Stanford University graduates staged a high-profile walkout during the commencement address delivered by Google and Alphabet CEO Sundar Pichai. More than a hundred students — by some counts, hundreds — rose, chanted “Free, free Palestine,” waved Palestinian flags and exited the stadium while Pichai spoke. The protest was organized by campus groups that singled out Google’s government-facing contracts, turning a graduation into a political theater piece.

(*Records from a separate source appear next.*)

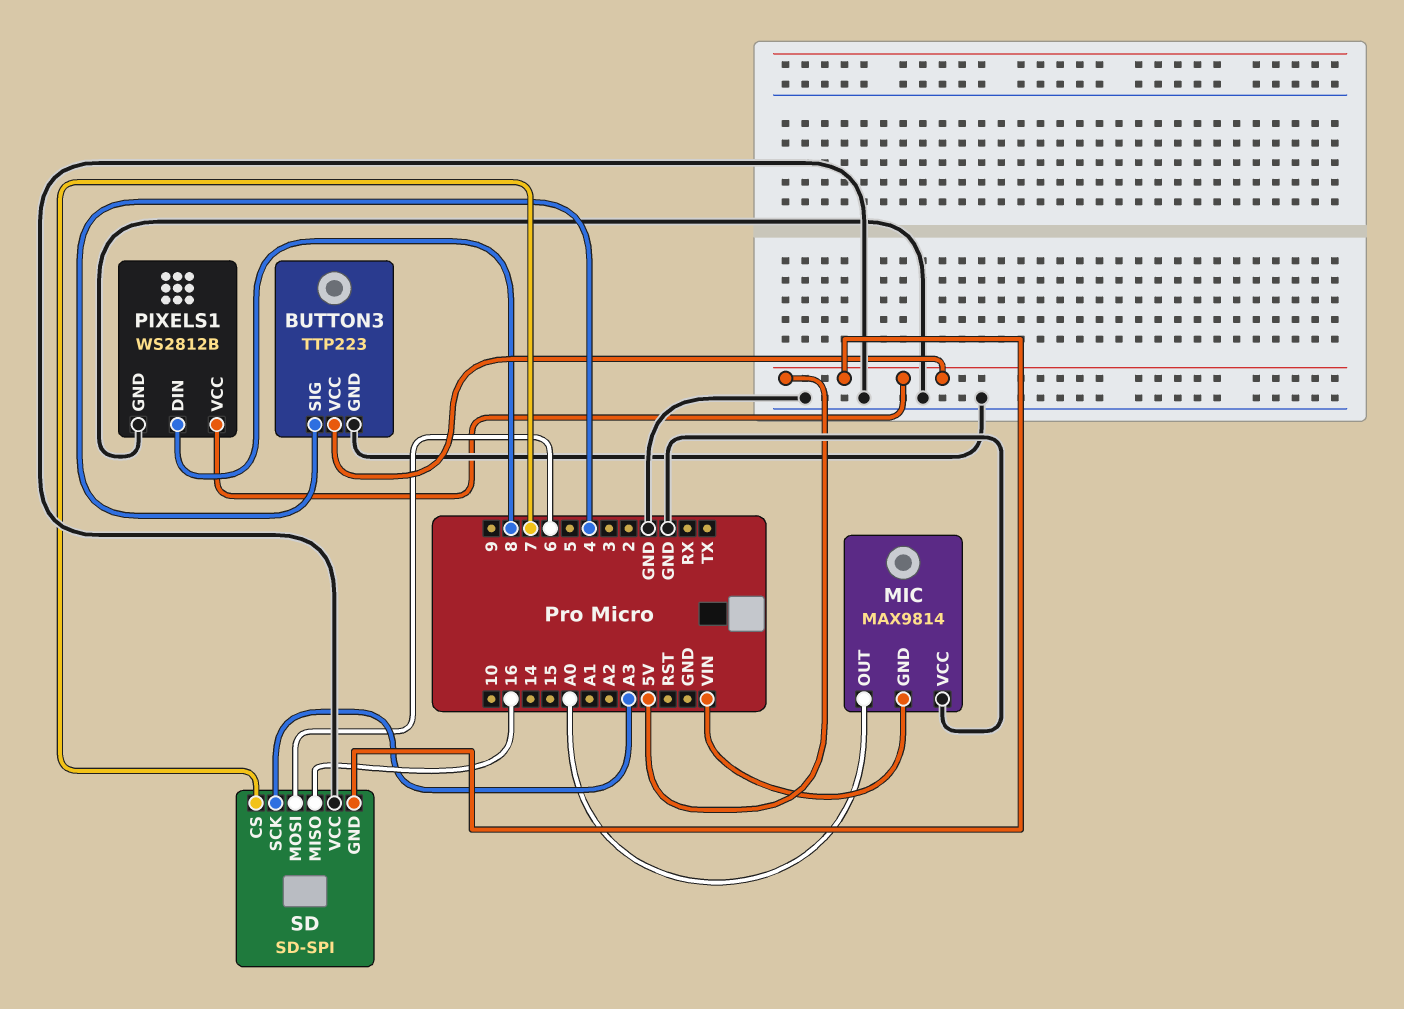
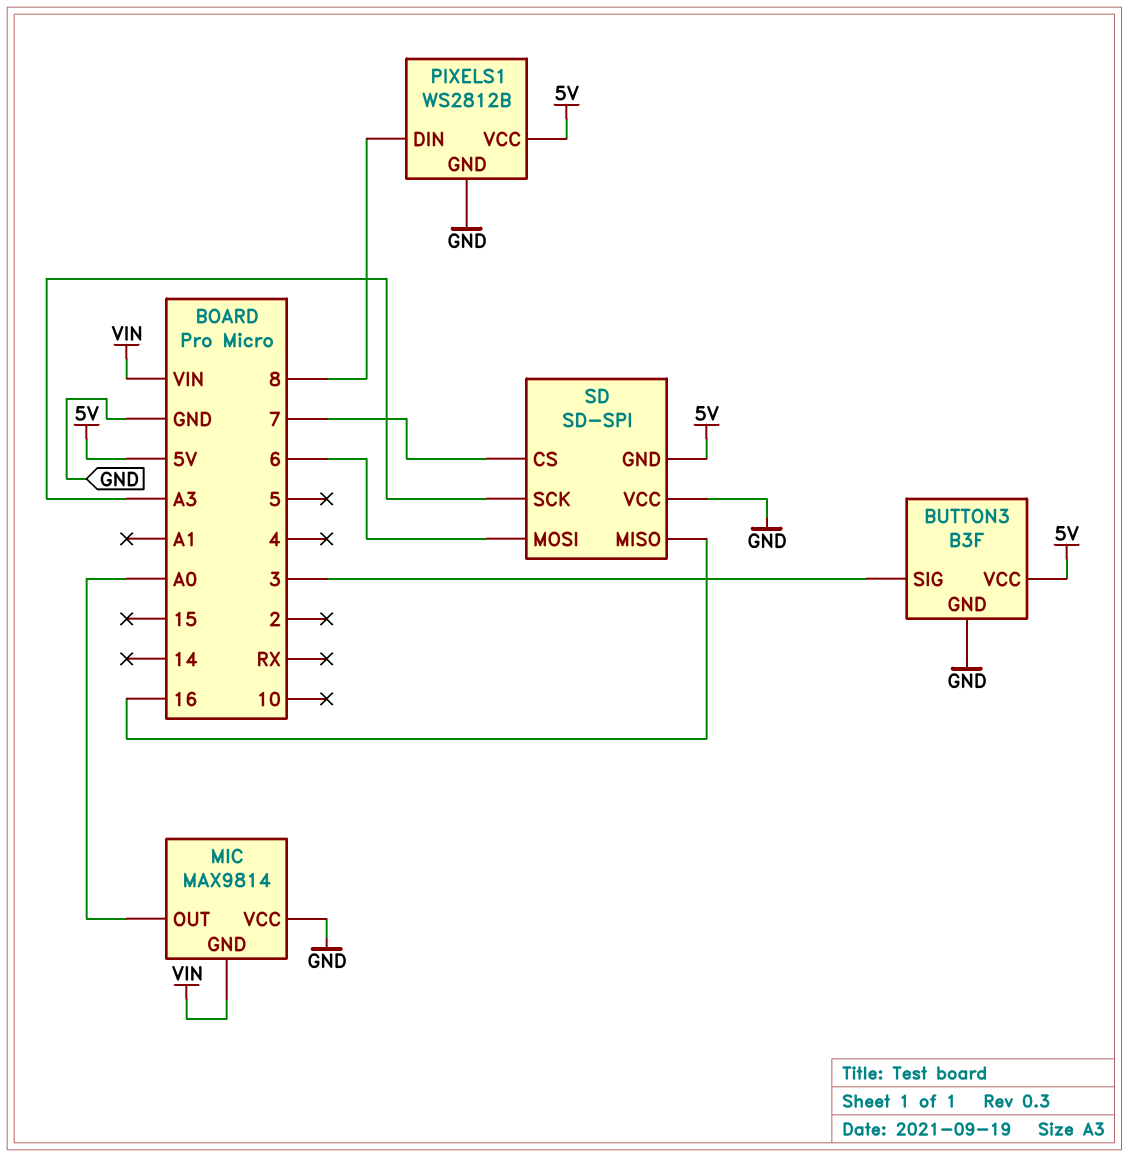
BUTTON3: TTP223 -> B3F
BUTTON3 pin SIG: 4 -> 3

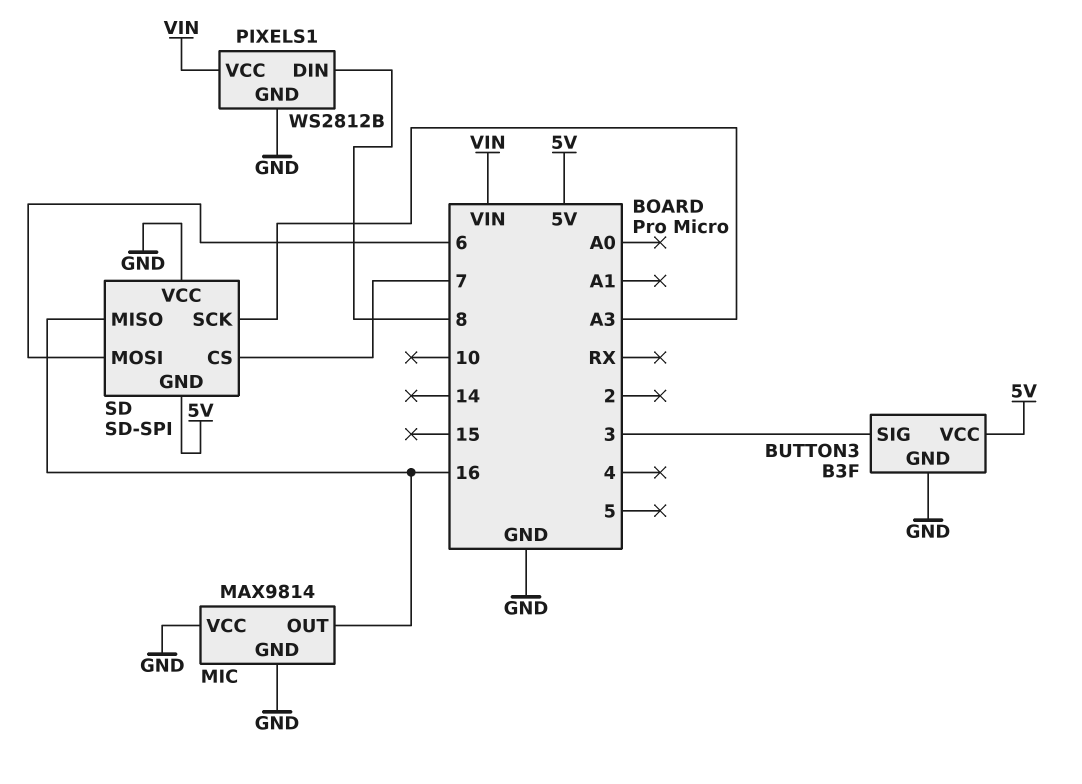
MIC pin GND: VIN -> GND
MIC pin OUT: A0 -> 16
PIXELS1 pin VCC: 5V -> VIN

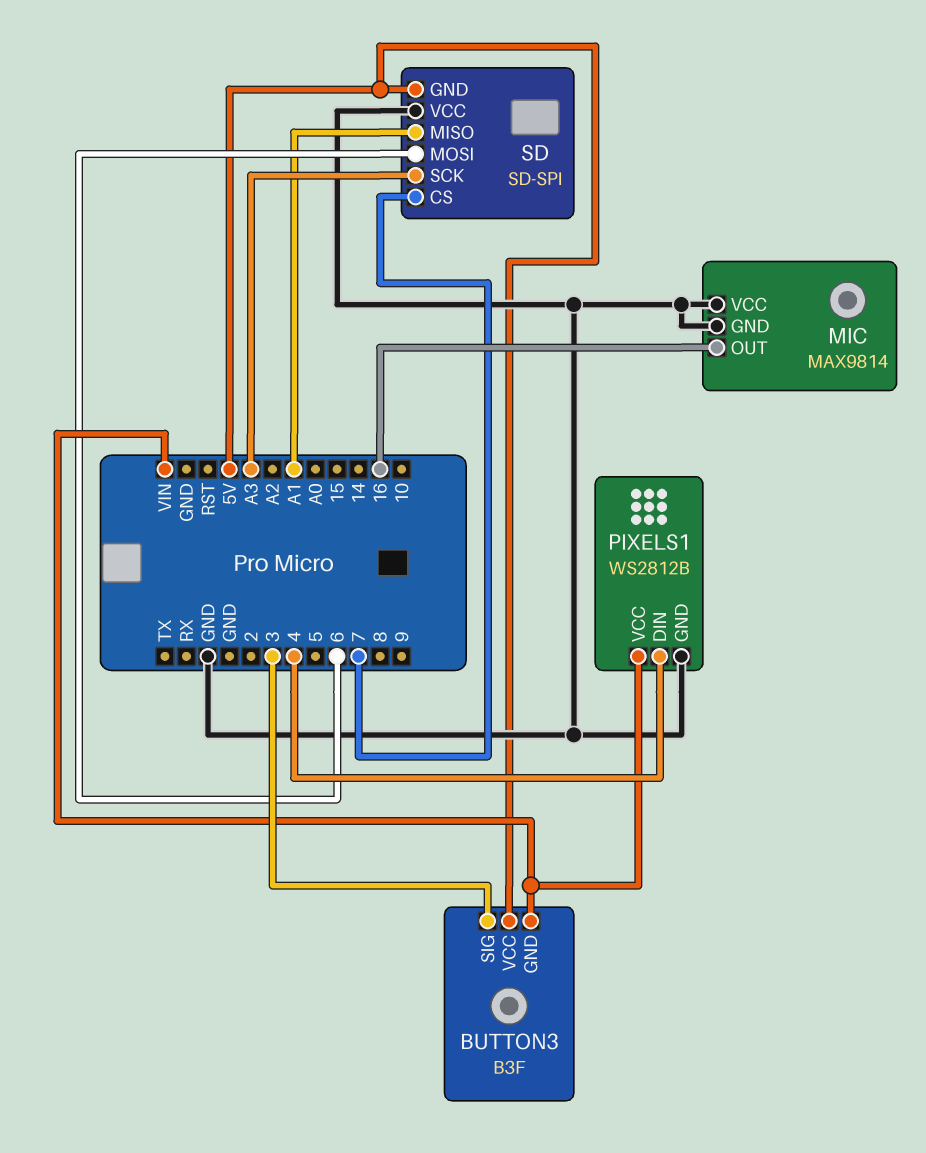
BUTTON3 pin GND: GND -> VIN
PIXELS1 pin DIN: 8 -> 4
SD pin MISO: 16 -> A1

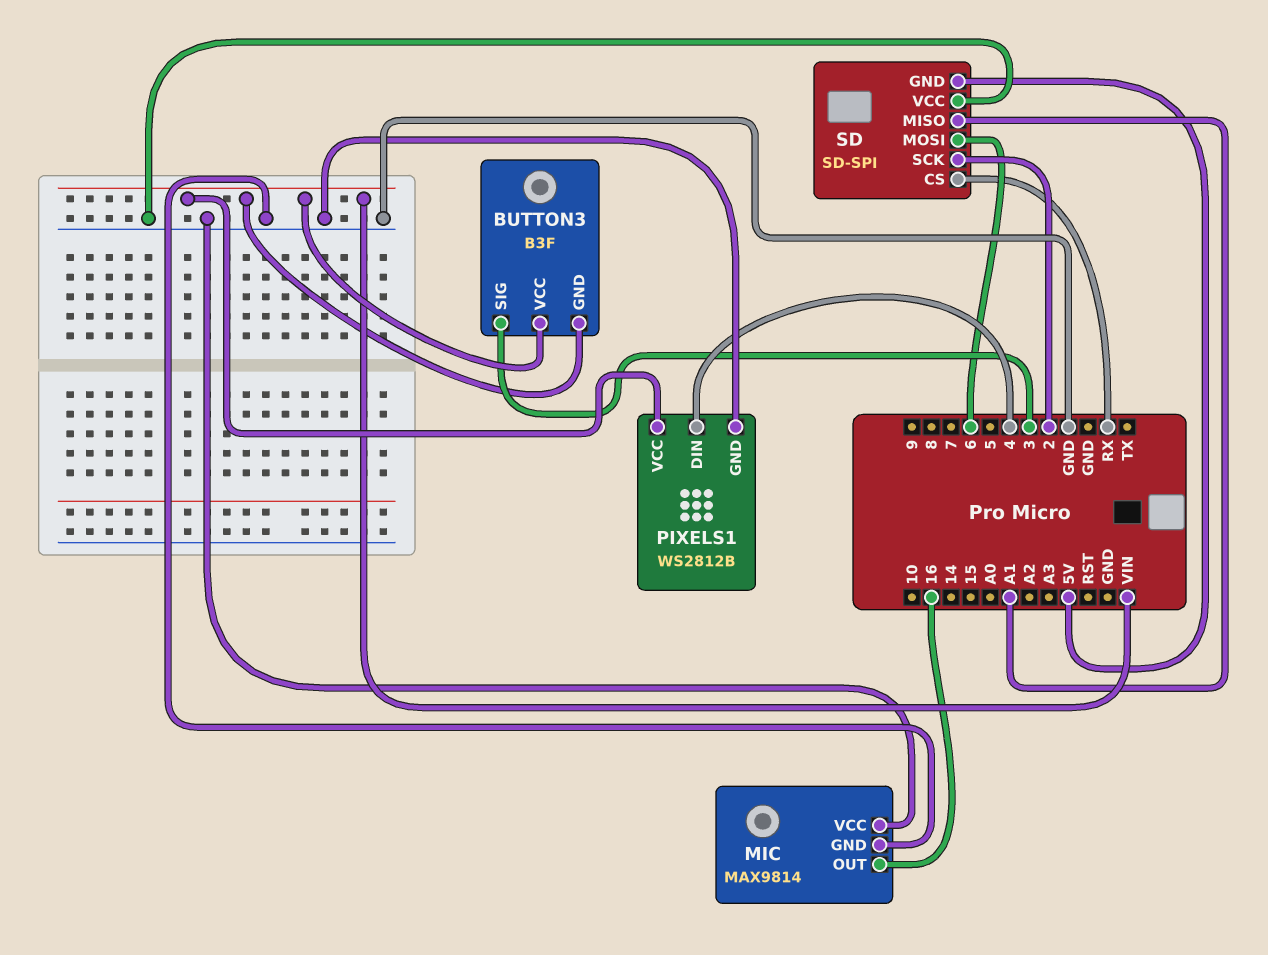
BUTTON3 pin VCC: 5V -> VIN
SD pin CS: 7 -> RX
SD pin SCK: A3 -> 2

What happened at the Stanford commencement protest

The walkout began as Pichai took the stage and continued through part of his remarks. Video of graduates filing out and chanting spread quickly on social media. Organizers identified themselves as Students for Justice in Palestine, No Tech for Apartheid and allied tech‑justice groups, saying they refused “to glorify the corporations that fuel this violence.” Pichai reportedly kept going with an upbeat message about adapting to change while the demonstrators made their point loud and clear.

Why the students targeted Sundar Pichai and Google

The stated grievance centers on Project Nimbus, the cloud services deal that links big tech to Israeli government agencies. That contract has been a flashpoint since it was first reported, and it sparked employee protests at Google years ago — protests that in 2024 resulted in firings. For these students, the graduation stage was the place to spotlight those ties. Some outlets also reported organizers or allied accounts have previously amplified content that celebrated the Oct. 7 Hamas attack, a fact that complicates any moral high ground they claim when choosing a graduation to make a political point.

Commencements as protest stages: an unwelcome trend

This is not an isolated incident. Graduations across the country have become arenas to publicly humiliate invited speakers from tech and business. One high-profile speaker gets booed, another praised, depending on who turned up the outrage machine that week. Colleges are supposed to mark milestones, not host partisan trials. Students should be free to protest, but hijacking a commencement robs peers of a quiet, celebratory moment and turns diplomas into props for a political stunt.

Why this matters and what should happen next

Universities must choose whether they will protect the dignity of commencement or surrender it to activist theater. Stanford and Google owe alumni, donors and families a clear response about how they will prevent ceremonies from becoming spectacles. Graduates deserve their day. If students want to press a case about Project Nimbus or any other corporate policy, do it on your own time — not during someone’s degree conferral. Let debate live in forums and campaigns where it belongs, not where diplomas are handed out.